# Grandparents Answering Machine



## cheshiregordon (Sep 24, 2011)

GRANDPARENTS' ANSWERING MACHINE

Good morning . . . At present we are not at home, but please Leave your message after you hear the beep.

beeeeeppp ....

If you are one of our children, dial 1 and then select the option from 1 to 5 in order of "arrival" so we know who it is.

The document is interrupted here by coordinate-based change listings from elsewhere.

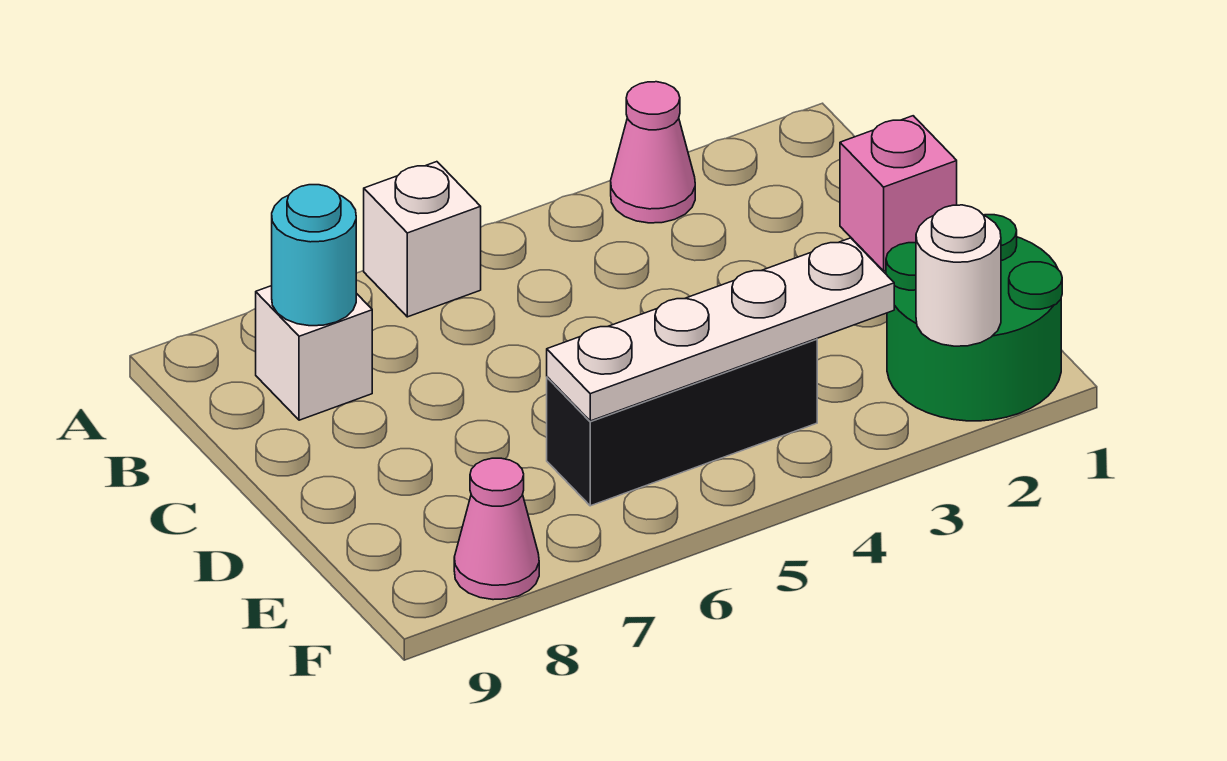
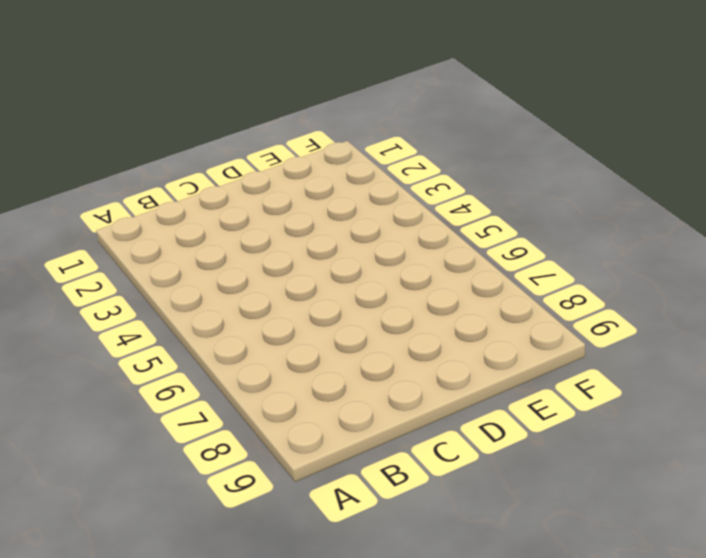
none -> pink cone A3 level 1
none -> white brick A6 level 1

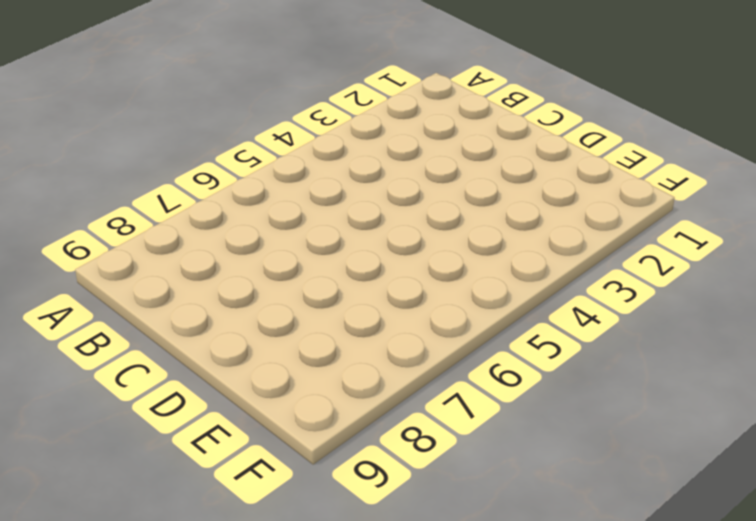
none -> pink cone A3 level 1
none -> white brick A6 level 1

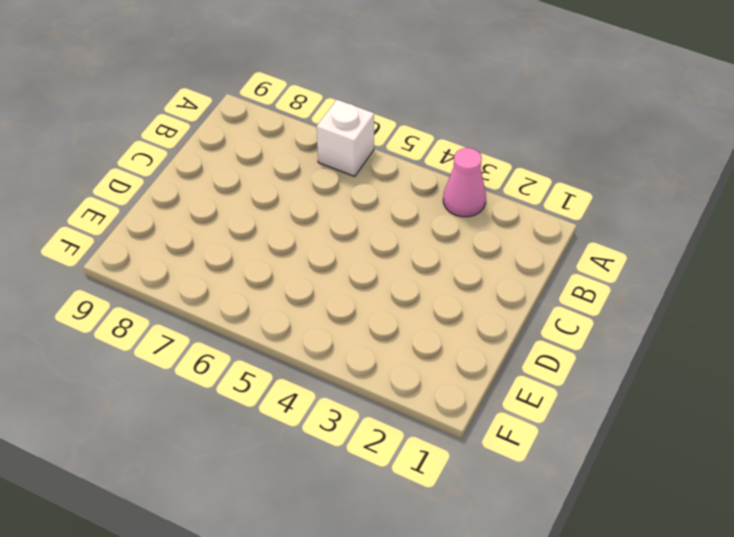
none -> white brick B8 level 1
none -> pink brick C1 level 1

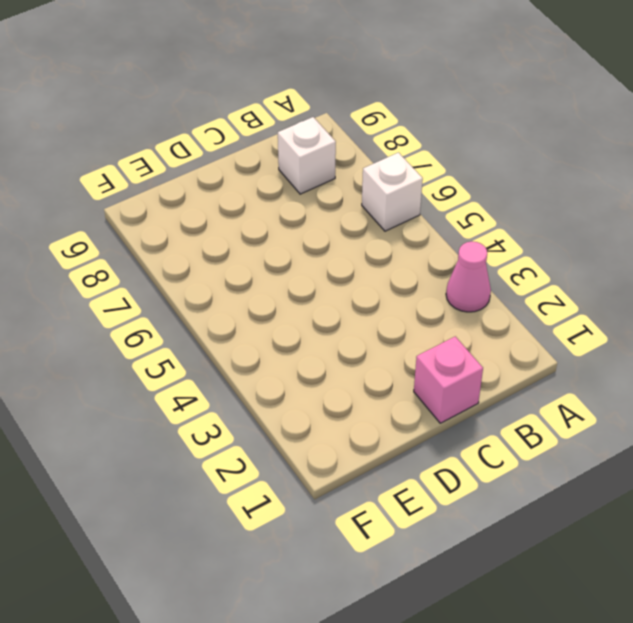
none -> green round brick E1:F2 level 1
none -> black brick E4:E6 level 1

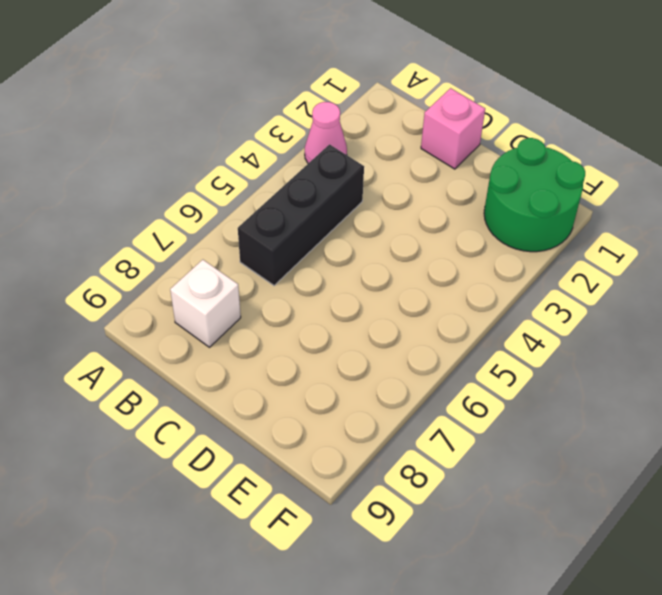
black brick B4:B6 level 1 -> black brick E4:E6 level 1
none -> white brick A6 level 1
none -> pink cone F8 level 1

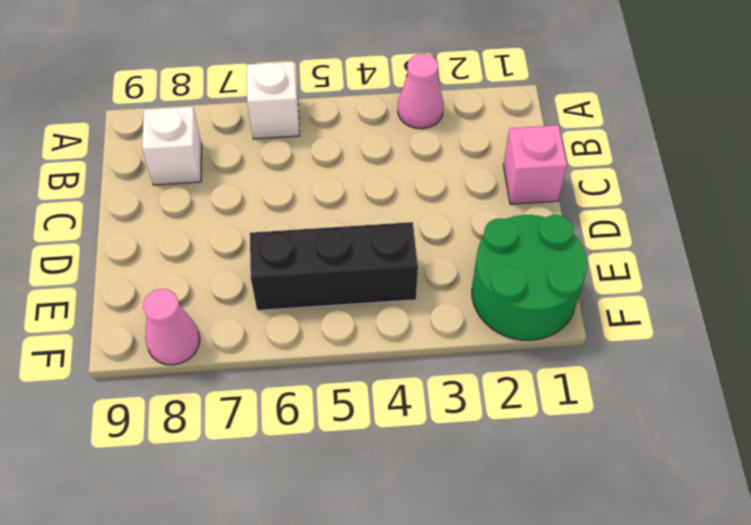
none -> cyan round brick B8 level 2
none -> white plate E3:E6 level 2

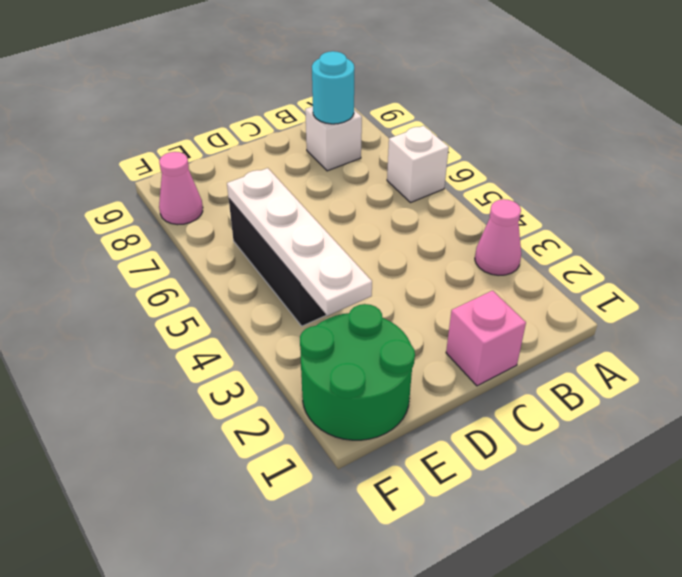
none -> white round brick F2 level 2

If you need us to stay with the children, press 2

If you want to borrow the car, press 3

If you want us to wash your clothes and do ironing, press 4

If you want the grandchildren to sleep here tonight, press 5

If you want us to pick up the kids at school, press 6

If you want us to prepare a meal for Sunday or to have it delivered to your home,press 7

If you want to come to eat here, press 8

If you need money, press 9

If you are going to invite us to dinner, or, taking us to the theater, start talking ... we are listening !!!!!!!!!!!"


----------



## Nethernut (Jun 4, 2008)

Very good!!!


----------



## grandadbaza (Jan 3, 2008)

Forwarded it to the kids to see if they take the hint :wink: :wink:


----------



## owl129 (May 21, 2008)

*true*

how true
unfortunately they live with us so we can not hide behind the phone, but then would we want too? yes yes yes

granddad Paul


----------



## aldra (Jul 2, 2009)

It is so s true

Grandadbaza how could you ,they will only take it as "cool way" to get their needs across without involving the need to pay for a call :lol: :lol: :lol: :lol: :lol:

We need now to increase the options to include the grandchildren, who are developing the same needs list :lol: :lol:

I now run a drop in centre, cafe, overnight stop off and Taxi service

Would I change it
8O 8O 8O 8O

Aldra :lol: :lol:


----------



## grandadbaza (Jan 3, 2008)

Hotel Grandadbaza , is full this weekend 
Charlie 16mths Brooklyn 7 yrs Declyn 7 yrs (twins) Indea 9 yrs and Amelia 13yrs , 
All will have great time ,including Gran and Grandad but at the end of it the kids will be as fresh as daisy's, and we will be "cream crackered"
but Hotel Grandadbaza will always be open


----------



## Wilmannie (Feb 7, 2010)

I love it!! 
But, sad to say, it's all fleeting, here today, gone tomorrow!
For us, it's a case of been there, done that, got the tee shirt and loved it all!
For those of you who can be sure to enjoy !!


----------



## aldra (Jul 2, 2009)

For me its ongoing

10 grandchildren aged 18yrs to 12 months

I wouldn't mind but there is only 8 yrs between my eldest and youngest of 6 children

Most inconsiderate I call it :lol: :lol: :lol: :lol:

Aldra


----------